Common symptoms of DIPG include:

  • Problems controlling eye movement, facial expressions, chewing and/or swallowing (as a result of nerve compression in the brain).
  • Slurred speech.
  • Difficulties with balance.
  • Hydrocephalus (fluid build-up in the brain).
  • Headaches (often after waking up in the morning). 
  • Nausea and/or vomiting (generally worse in the morning). 
  • Irritability. 
  • Blurred or double vision. 
  • Seizures. 
  • Lethargy (lack of energy). 
  • Fatigue.
  • Changes in eating habits/appetite.
  • Difficulty walking.
  • Personality changes.
  • Enlarged fontanelles (soft spots on an infant's head between the bony plates of the skull). 
  • Enlarged head (more common in infants). 
  • Facial drooping.
  • Difficulties urinating.
  • Weakness in the arms and/or the legs.
  • Clumsiness.

Not everyone with the symptoms above will have cancer, but see your general practitioner (GP) if you are concerned.


If your doctor suspects you have a DIPG, they may order the following tests to confirm the diagnosis and refer you to a specialist for treatment. 

Imaging & Blood tests 

The doctor will take images of your body using magnetic resonance imaging (MRI), a computed tomography scan (CT scan), x-rays and/or positron emission tomography (PET scan), depending on where it is suspected the cancer is. The doctor may also look at other parts of the body and look for signs of metastasis. Additionally, a blood test may be taken to assess your overall health and help guide treatment decisions.

Physical examination 

Your doctor will collect your overall medical history, as well as your current symptoms. Following this, they may examine your body to check for any abnormalities. 

Neurological examination 

A neurological examination assesses sensory and motor functions, and can generally be done in your GPs office. The doctor may check your vision, hearing, balance, coordination, strength, and reflexes, depending on the signs and symptoms you have described. Any problem that is detected in this exam can help determine which portion of the CNS needs further investigation. 


Once the location of the cancer has been identified, the doctor may perform a biopsy to remove a section of tissue using a needle. This sample will then be sent to the lab and analysed for cancer cells.

Because of the tumour location and its diffuse nature, biopsies are not always performed in patients who are suspected to have a DIPG. In many cases, a diagnosis can be given based on other tests.


Unfortunately, the prognosis for DIPG remains very poor. Brain tumours remain the most common cause of cancer-related death in children, and DIPG is the leading cause of death from paediatric brain tumours. 

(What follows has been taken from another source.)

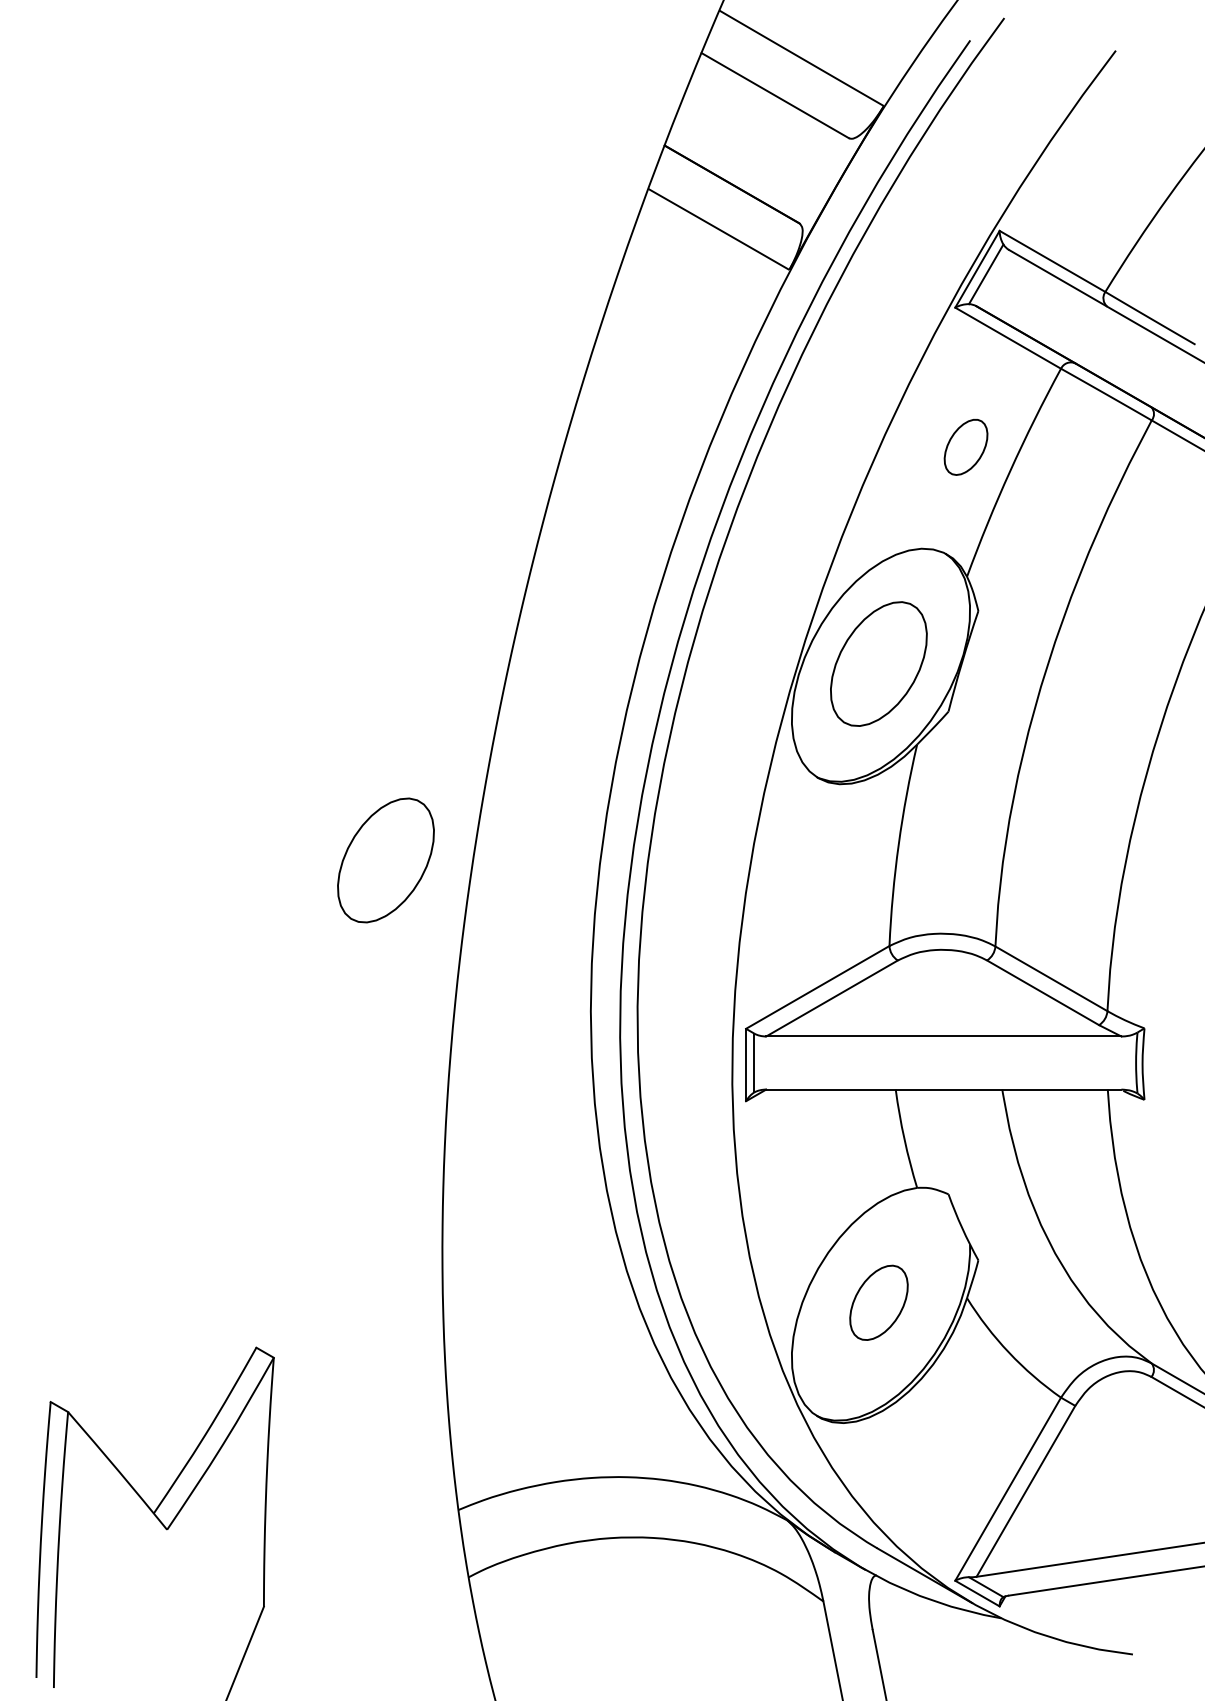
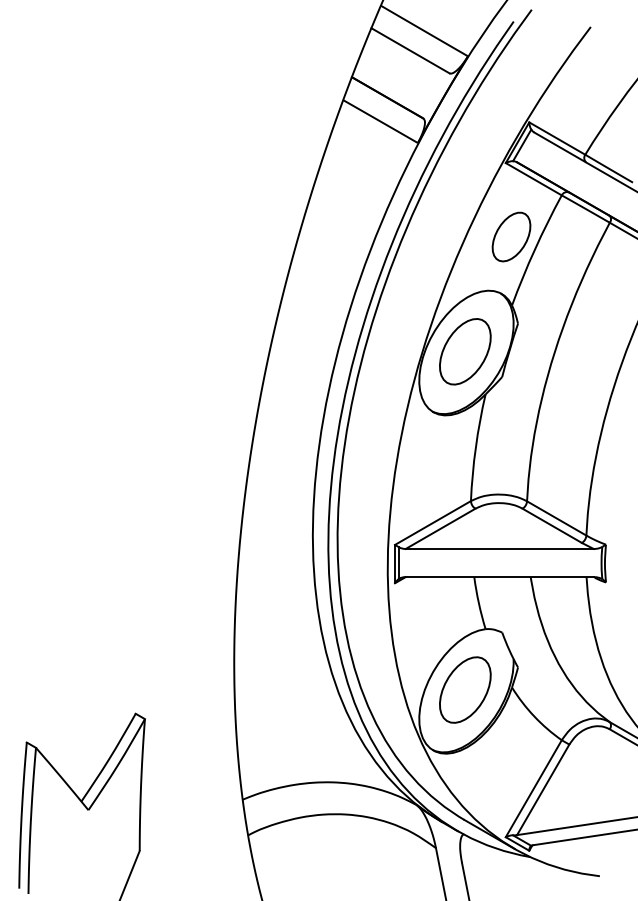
part: (966, 446) -> (511, 236), size x1.67
part: (386, 859) -> (204, 455), removed
part: (879, 1301) -> (465, 689), size x1.67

A child diagnosed with DIPG today faces the same prognosis as a child diagnosed 40 years ago. There is still no effective treatment and no chance of survival. Only 10 per cent of children with DIPG survive for two years following their diagnosis, and less than one per cent survive for five years. The median survival time is nine months from diagnosis. 


Some references are to overseas websites. There may be references to drugs and clinical trials that are not available here in Australia.